Election Law

Ballots are still being counted in some tight races in Florida, Georgia and Arizona, even as lawyers head to court to challenge the procedures being used.

In Florida, there are tight high-profile races for governor and the Senate, while in Georgia there is a thin-margin gubernatorial contest. The vote counting in those races “unleashed hordes of lawyers, talk of recounts and runoffs, and the kind of bickering over ballots that brought back memories of the 2000 presidential contest,” the New York Times reported.

Also in a tight race were two Senate candidates in Arizona: Republican Martha McSally and Democrat Kyrsten Sinema, the Arizona Republic reported.

Election results in Florida Friday morning were close enough to require manual recounts in three statewide races, the Miami Herald reported. In the Senate race, Republican Gov. Rick Scott held a slim lead of about 15,000 votes over Sen. Bill Nelson, the Democratic incumbent. And Republican Ron DeSantis led Democrat Andrew Gillum in the gubernatorial race by about 36,000 votes. The third tight statewide race was for agriculture commissioner.

Scott filed two lawsuits on Thursday against the supervisors of elections in Broward and Palm Beach counties, the Miami Herald reported. “I will not sit idly by while unethical liberals try to steal this election from the great people of Florida,” Scott told reporters.

The Broward County suit sought records on the counting and collection of ballots, according to the Associated Press and the Miami Herald. The Palm Beach County suit alleges Republican Party representatives weren’t allowed “to properly witness” processing of damaged absentee ballots. The suit also alleges failure to follow state law regarding “overvoted” and “undervoted” absentee ballots, where a voter selects too many candidates or not candidates.

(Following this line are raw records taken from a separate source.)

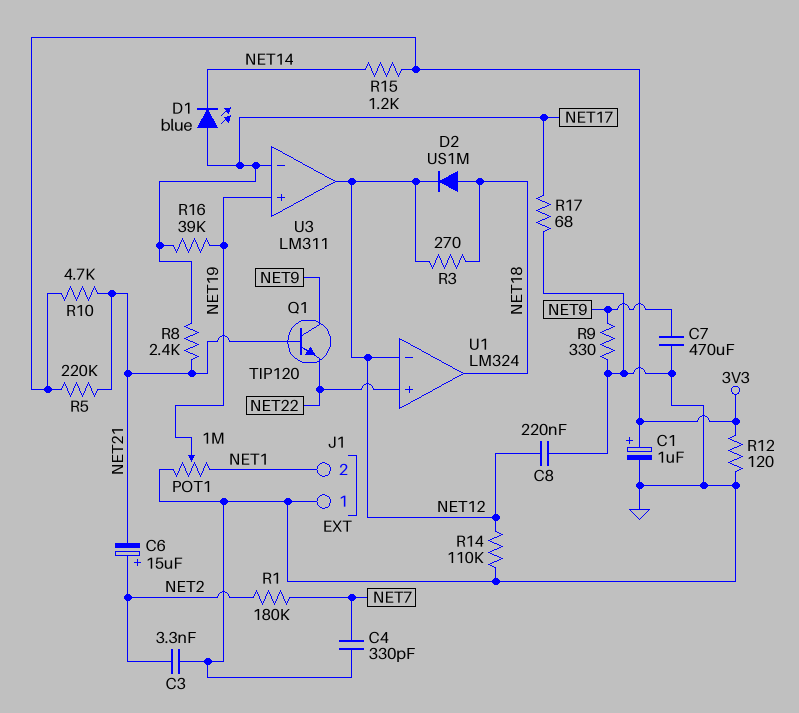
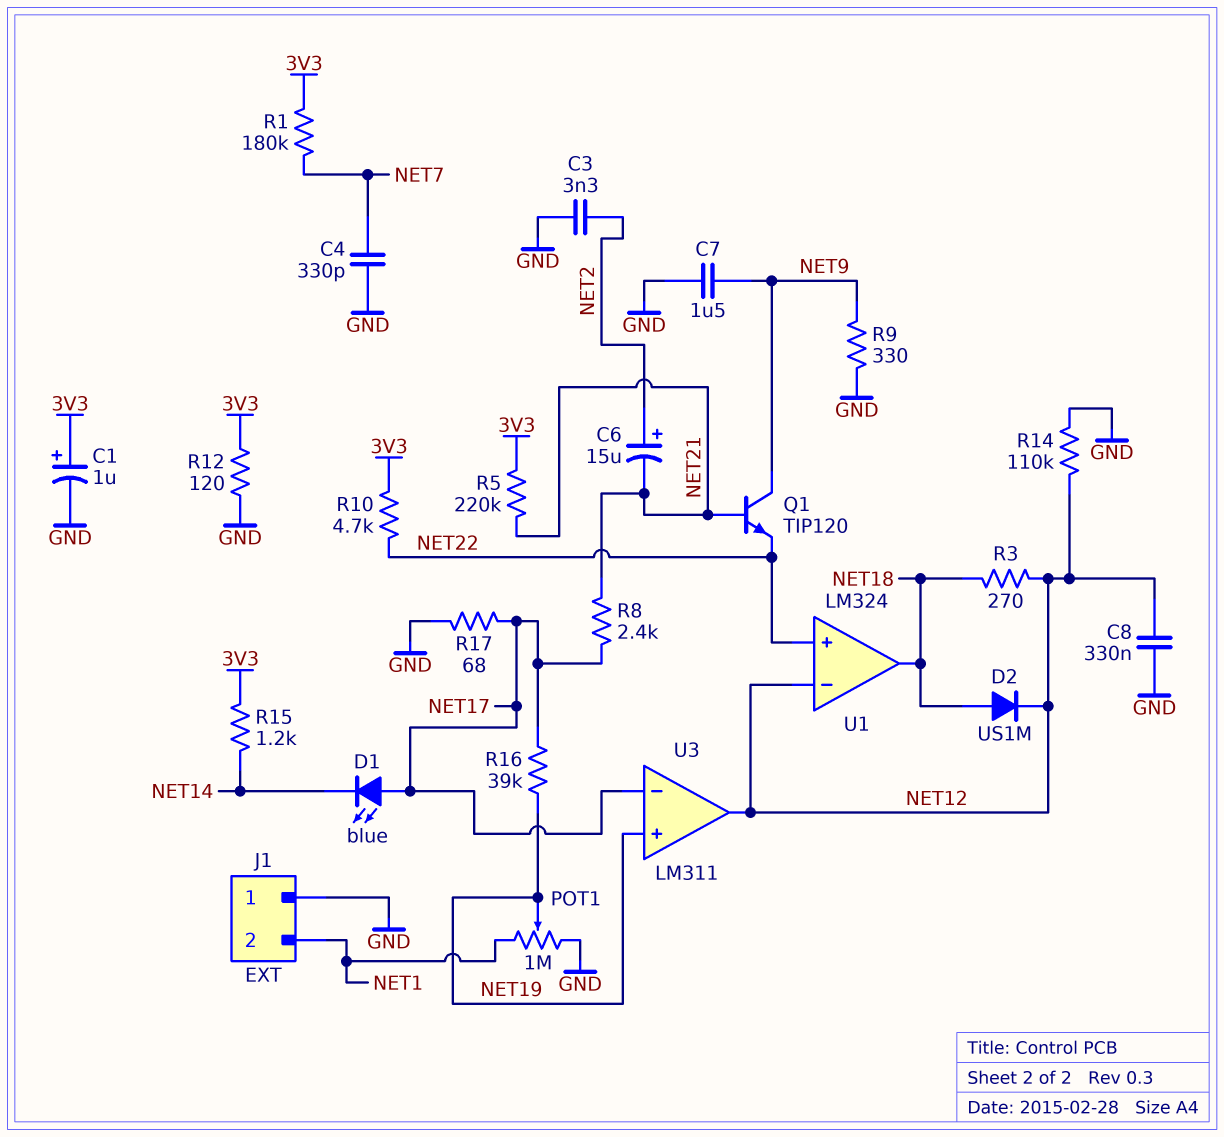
C7: 470uF (GND, NET9) -> 1.5uF (GND, NET9)
C8: 220nF (GND, NET12) -> 330nF (GND, NET12)
R1: 180k (NET2, NET7) -> 180k (3V3, NET7)
R10: 4.7k (3V3, NET21) -> 4.7k (3V3, NET22)

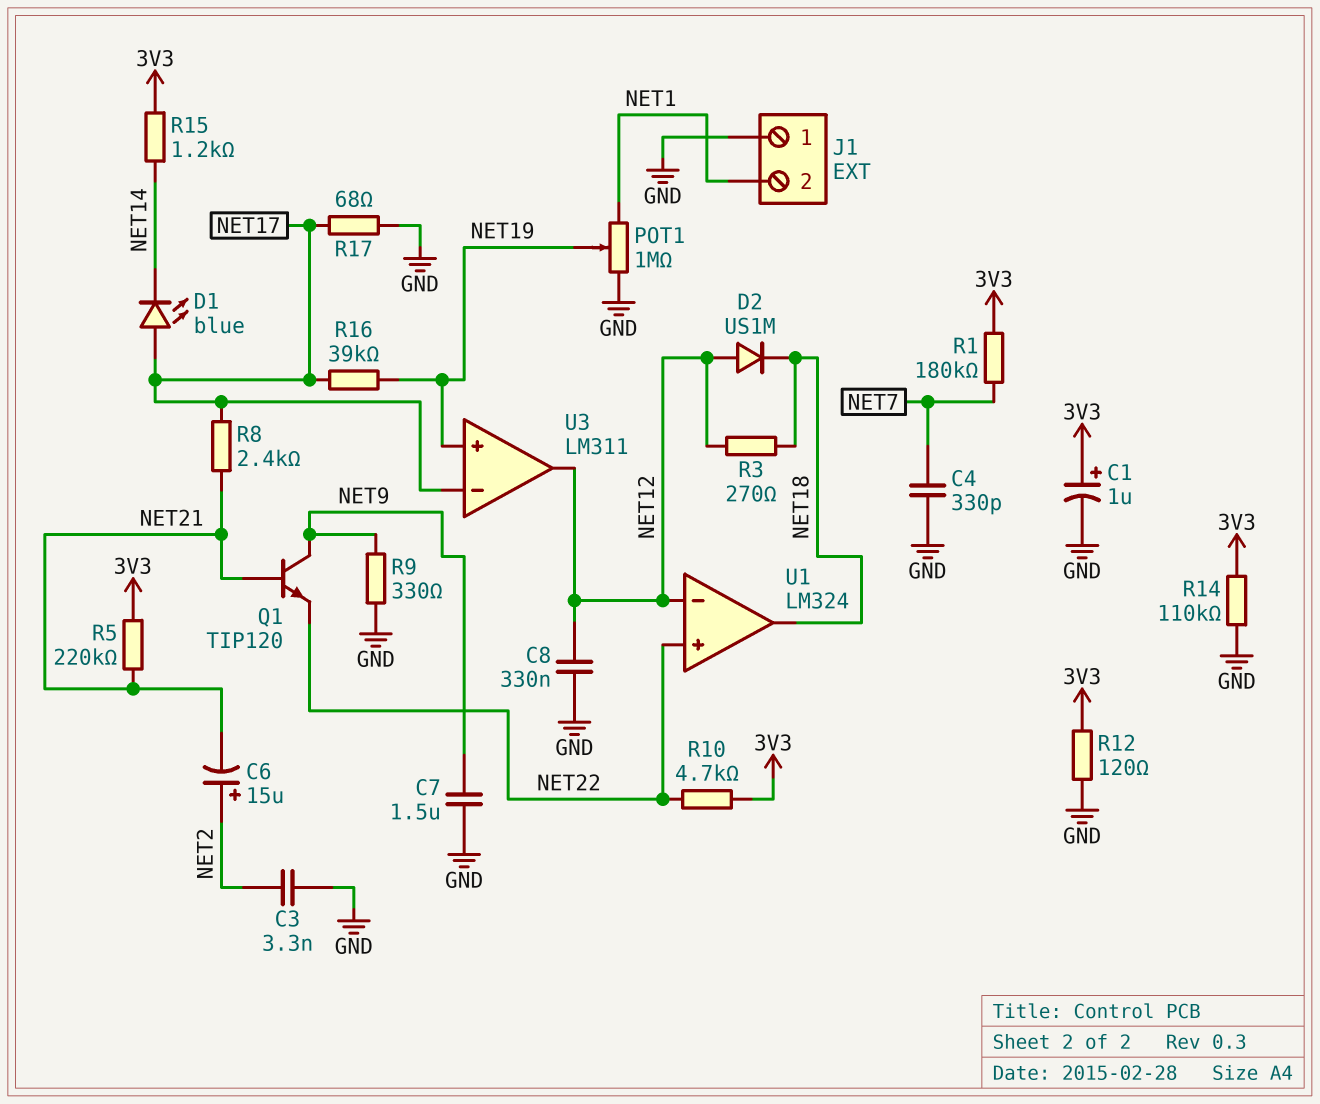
D2: diode US1M (A NET18, K NET12) -> diode US1M (A NET12, K NET18)
R14: 110k (GND, NET12) -> 110k (3V3, GND)

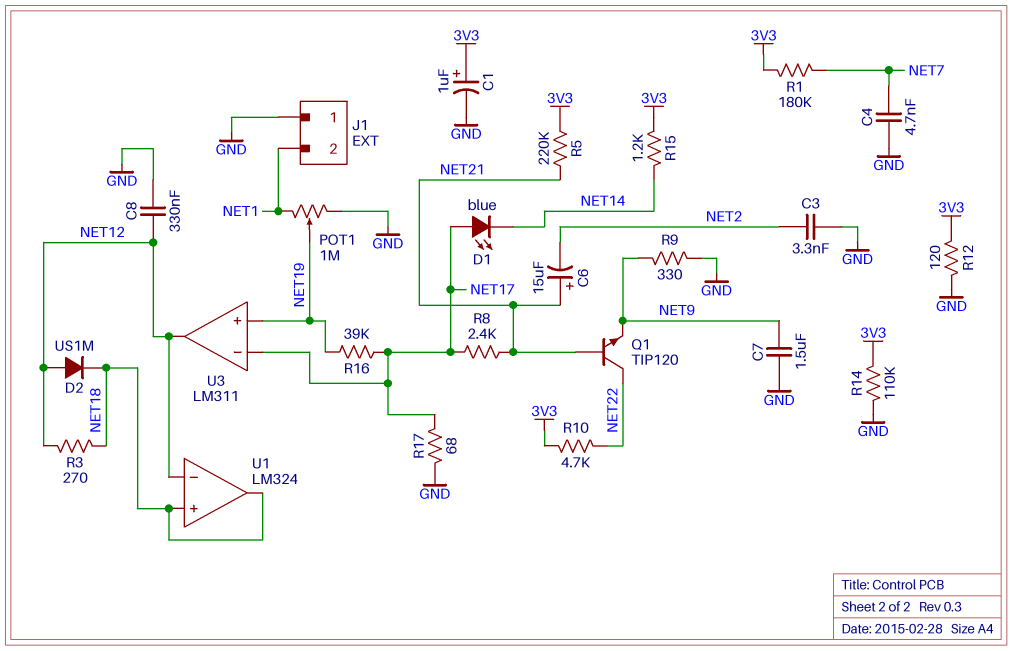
C4: 330pF (GND, NET7) -> 4.7nF (GND, NET7)
C6: 15uF (plus NET2, minus NET21) -> 15uF (plus NET21, minus NET2)
Q1: NPN TIP120 (B NET21, C NET9, E NET22) -> NPN TIP120 (B NET21, C NET22, E NET9)
U1 pin in+: NET22 -> NET18

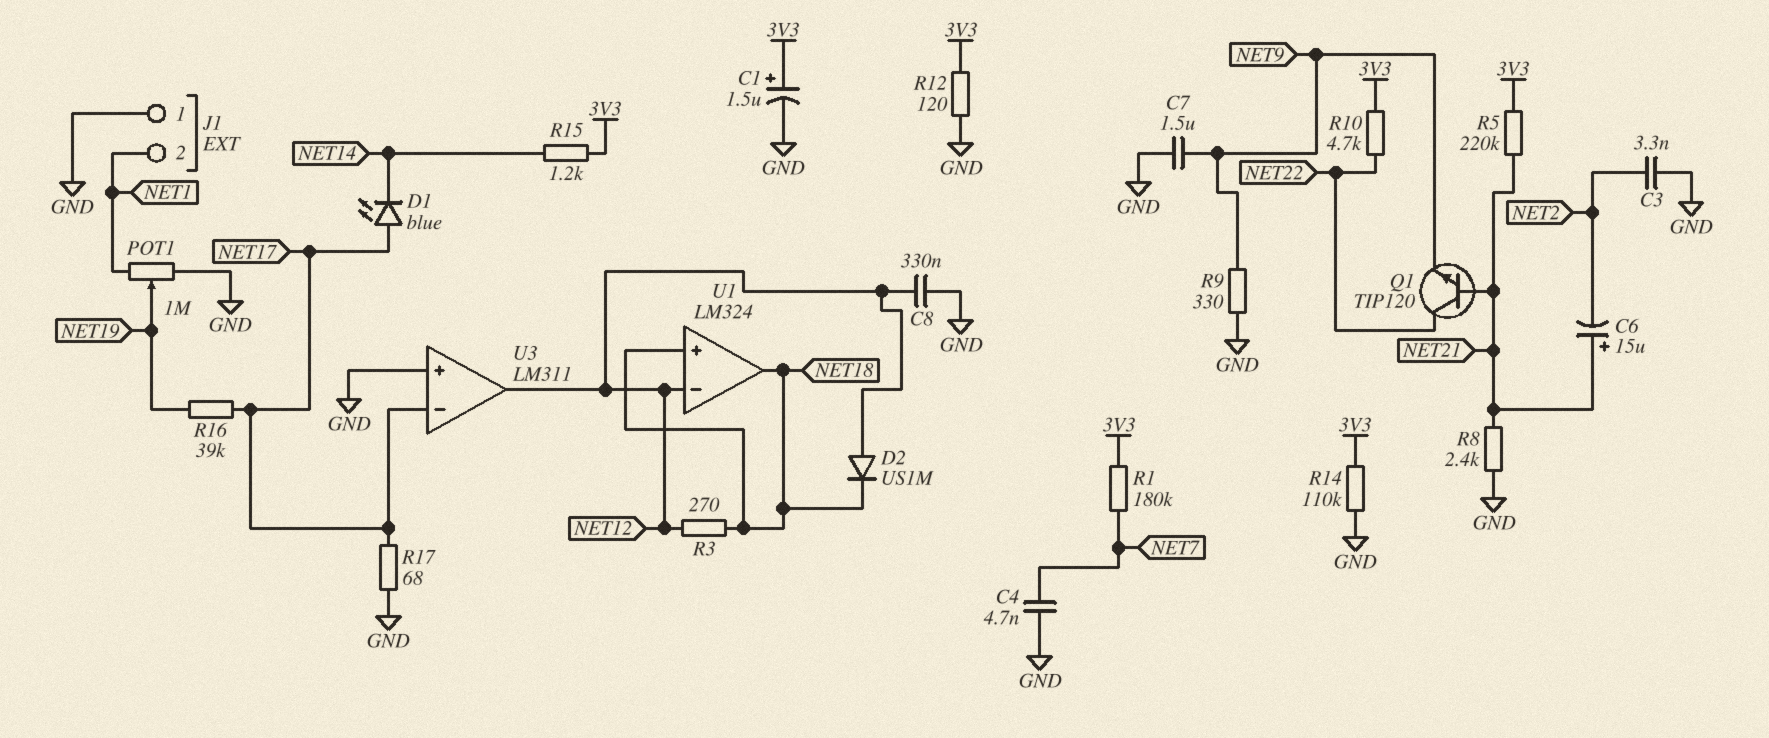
C1: 1uF (plus 3V3, minus GND) -> 1.5uF (plus 3V3, minus GND)
R8: 2.4k (NET17, NET21) -> 2.4k (GND, NET21)
U3 pin in+: NET19 -> GND

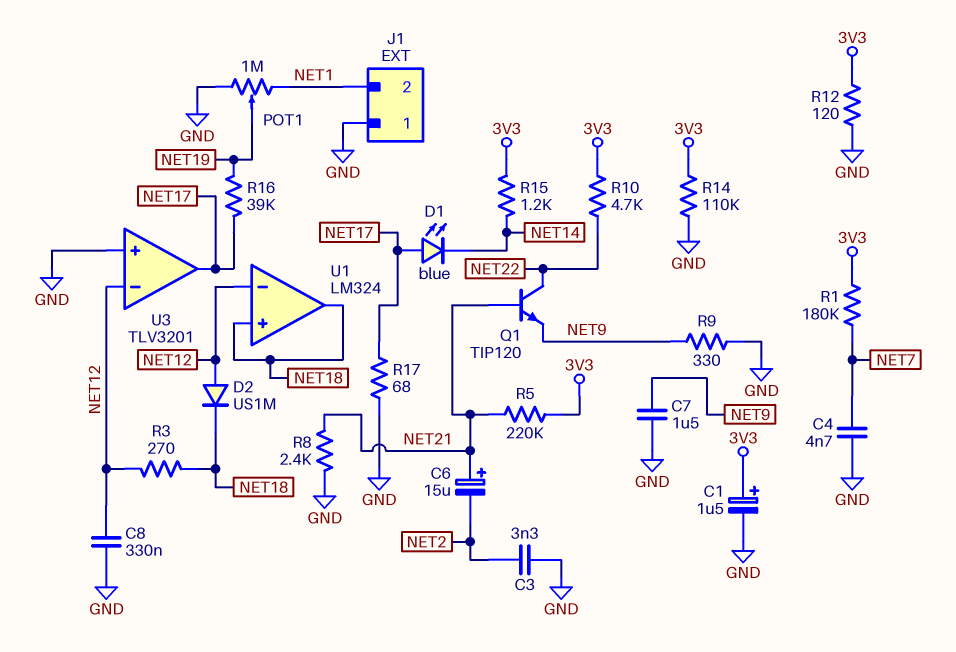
U3: LM311 -> TLV3201
U3 pin in-: NET17 -> NET12
U3 pin out: NET12 -> NET17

In Georgia, the Protect Democracy nonprofit filed a lawsuit this week seeking to keep Secretary of State Brian Kemp from being involved in counting votes in his run for governor as a Republican against Democratic opponent Stacey Abrams. Kemp had 50.3 percent of the votes on Thursday and could be forced into a runoff if his share of the vote drops below 50 percent.

Kemp declared victory on Wednesday and resigned as secretary of state on Thursday to allow time for the transition process, NBC News reported. Protect Democracy interpreted the move as a response to its lawsuit.

Another suit filed by the Democratic Party in Georgia seeks to extend the deadline for absentee ballots in a county hit by Hurricane Michael.

In Arizona, Republicans went to court to challenge the way counties were verifying signatures on mail-in and dropped off ballots, according to the Arizona Republic. Democrats were seeking to intervene “to protect those votes and ensure a fair count,” according to a tweet by Democratic lawyer Marc Elias.